Tawaran Beijing itu terungkap dalam laporan surat kabar nasional China Daily Senin 4 Juli 2016. Kemungkinan ini menandakan China meyakini keputusan arbitrase akan memenangkan gugatan Filipina.
Filipina melayangkan kasusnya ke Pengadilan Arbitrasi Permanen di Den Haag dan keputusan diperkirakan akan dijatuhkan pada 12 Juli mendatang. Kasus itu melawan klaim China terhadap sebagian besar Laut China Selatan, perairan yang dilewati oleh kapal-kapal perdagangan senilai 5 triliun dolar AS setiap tahunnya.
China telah mengatakan bahwa mereka akan mengabaikan keputusan pengadilan itu yang disebut sebagai penghinaan terhadap ketentuan hukum internasional.
Filipina, Vietnam, Malaysia, Taiwan, dan Brunei menentang China di wilayah itu. Beijing telah menolak kasus arbitrasi itu dengan mengklaim bahwa pengadilan itu tidak memiliki wewenang dan mengatakan bahwa mereka ingin menyelesaikan permasalahan itu secara bilateral. Dalam beberapa minggu terakhir mereka telah meningkatkan kampanye propagandanya yang mencela hasil pengadilan kasus itu.
China Daily melaporkan negosiasi antara China dengan Filipina dapat mencakup sejumlah isu seperti pengembangan bersama dan kerja sama dalam penelitian ilmiah jika pemerintahan baru mengingkirkan hasil pengadilan sebelum kembali ke meja perundingan, demikian laporan Harian China.

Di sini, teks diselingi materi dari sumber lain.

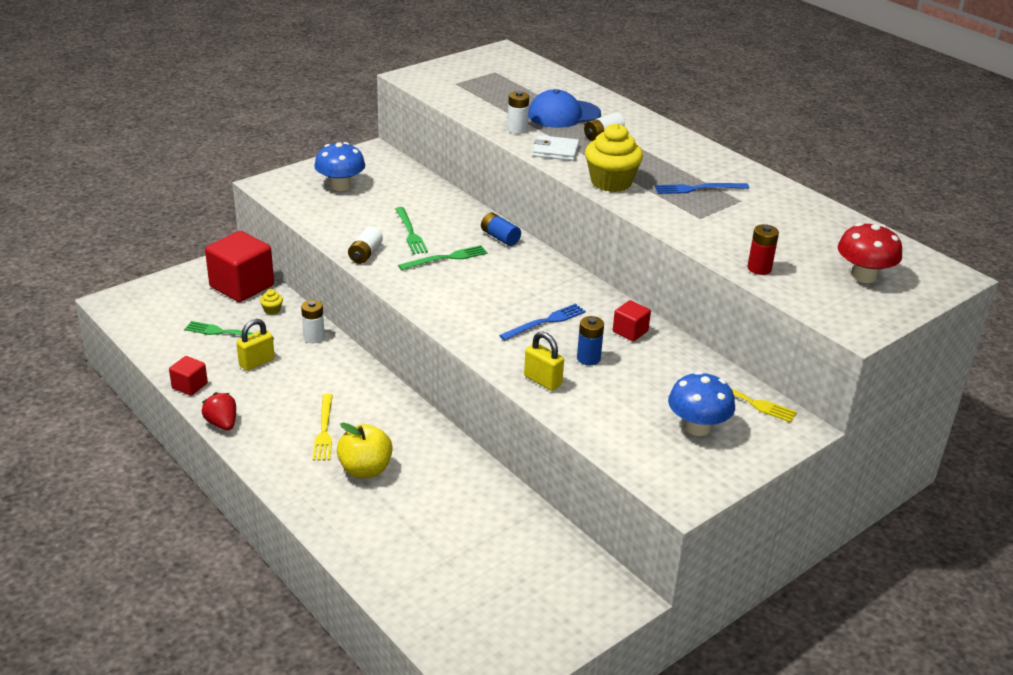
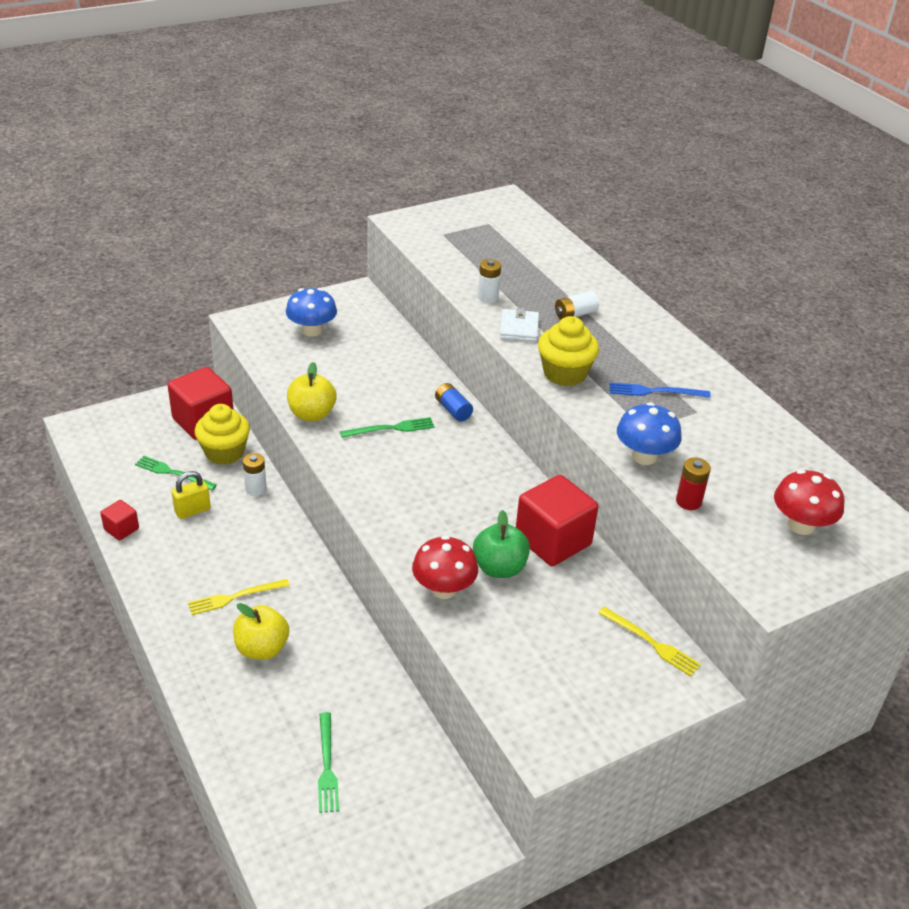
camera: 10 degrees right, 5 degrees up
(222, 423) = (140, 576): red strawberry -> none
(272, 310) = (224, 452): yellow cupcake -> yellow cupcake, size x2.40
(324, 430) = (235, 597): yellow fork -> yellow fork turned 60 degrees clockwise
(365, 254) = (312, 414): white battery -> yellow apple
(410, 232) = (364, 393): green fork -> green fork (327, 766)
(542, 381) = (444, 589): yellow padlock -> red mushroom
(545, 322) = (468, 518): blue fork -> none
(555, 151) = (519, 328): white wallet -> white wallet turned 75 degrees clockwise
(563, 114) = (542, 283): blue cap -> none
(588, 358) = (499, 568): blue battery -> green apple
(630, 332) = (553, 541): red cube -> red cube, size x2.04
(697, 427) = (588, 668): blue mushroom -> blue mushroom (644, 456)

Surat kabar berbahasa Inggris milik pemerintah China itu tidak menyebutkan narasumbernya namun menuliskannya sebagai seseorang yang “dekat dengan isu di antara kedua negara”.
“Manila harus mengabaikan hasil arbitrasi itu dalam sebuah pendekatan yang substantif,” tulis surat kabar itu mengutip seorang sumber.

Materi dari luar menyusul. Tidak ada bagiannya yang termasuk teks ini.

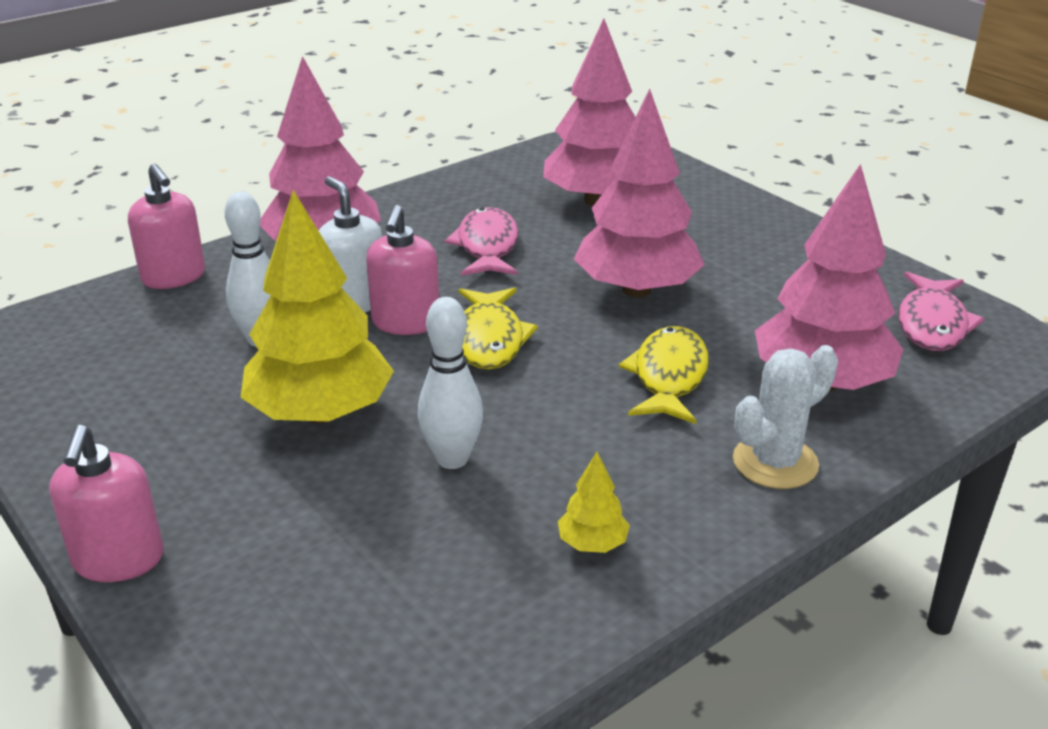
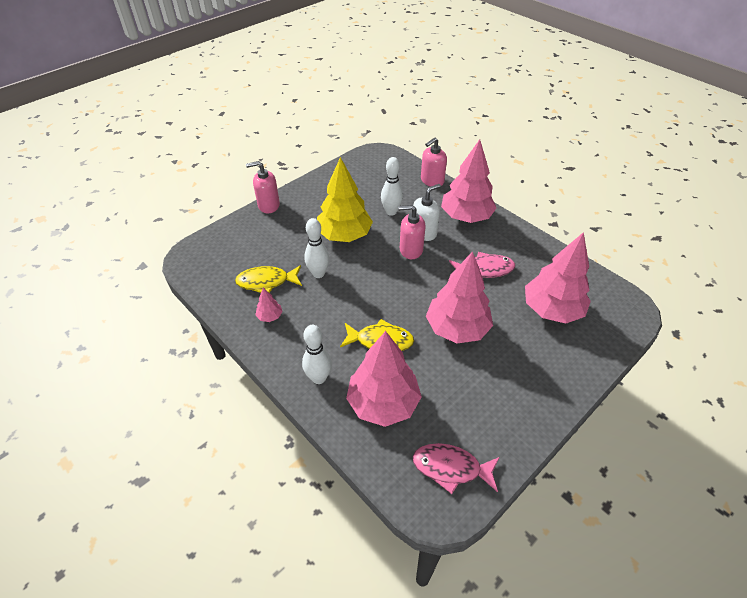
camera: 85 degrees right, 15 degrees up
(489, 339) = (402, 277): yellow fish -> yellow fish (266, 282)
(592, 543) = (270, 316): yellow tree -> pink tree
(775, 462) = (319, 378): white cactus -> white bowling pin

Kementerian Luar Negeri China pada bulan lalu mengatakan bahwa kedua negara telah sepakat pada 1995 untuk menyelesaikan perselisihan di Laut China Selatan “dalam sebuah cara yang damai dan bersahabat melalui konsultasi dengan dasar kesetaraan dan rasa hormat yang sama”.
China dan Filipina telah mengadalan banyak pertemuan dalam pengaturan yang pantas terkait perselisihan maritim, meskipun belum ada negosiasi yang dirancang untuk menyelesaikan perselisihan aslinya di Laut China Selatan, ujarnya.

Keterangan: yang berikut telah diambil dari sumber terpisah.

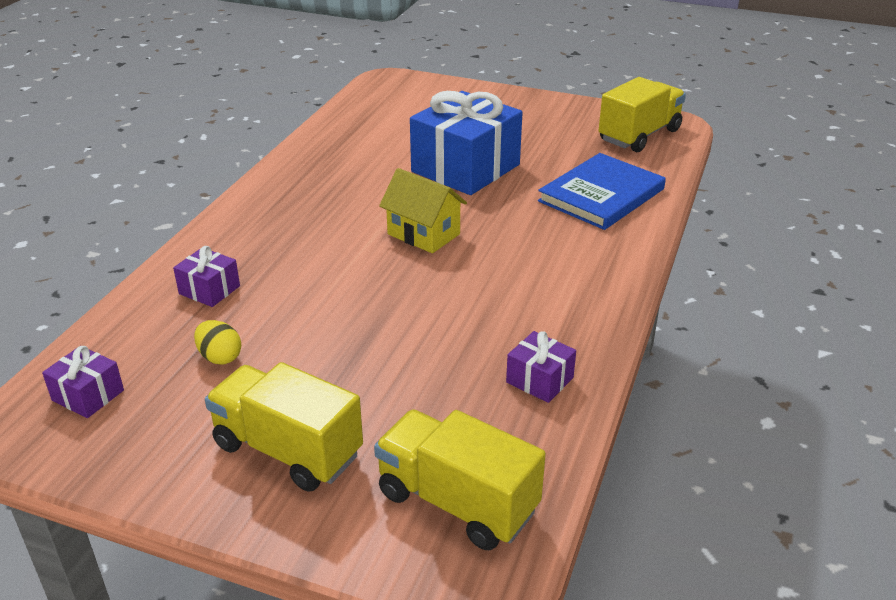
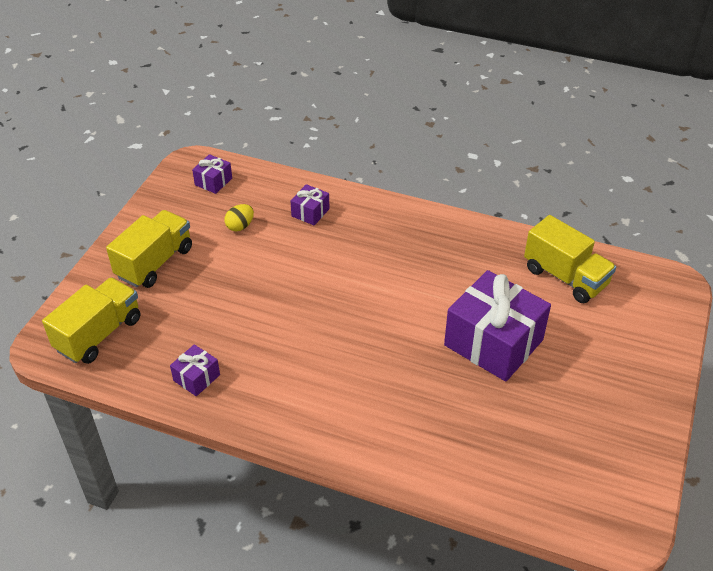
camera: 90 degrees right, 10 degrees up
(423, 234) = (380, 316): yellow house -> none
(465, 168) = (493, 342): blue gift -> purple gift
(601, 195) = (453, 441): blue book -> none
(639, 135) = (589, 491): yellow truck -> yellow truck (565, 277)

Dalam kasus arbitrasi itu, Filipina menentang klaim China terhadap sebuah wilayah yang terpampang dalam peta mereka sebagai sembilan garis bentang yang membentang ke dalam jantung maritim Asia Tenggara, yang mencakup ratusan pulau dan karang yang disengketakan.
“Secara objektif pengadilan itu tidak memiliki wewenang atas perselisihan itu,” Sienho Yee, seorang profesor hukum di Institut Studi Perbatasan dan Kelautan di Universitas Wuhan, China, mengatakan kepada wartawan Reuters dalam wawancara yang diatur oleh pemerintah pada Jumat.
“Negosiasi telah disepakati sebagai cara untuk menyelesaikan perselisihan itu,” dia mengatakan.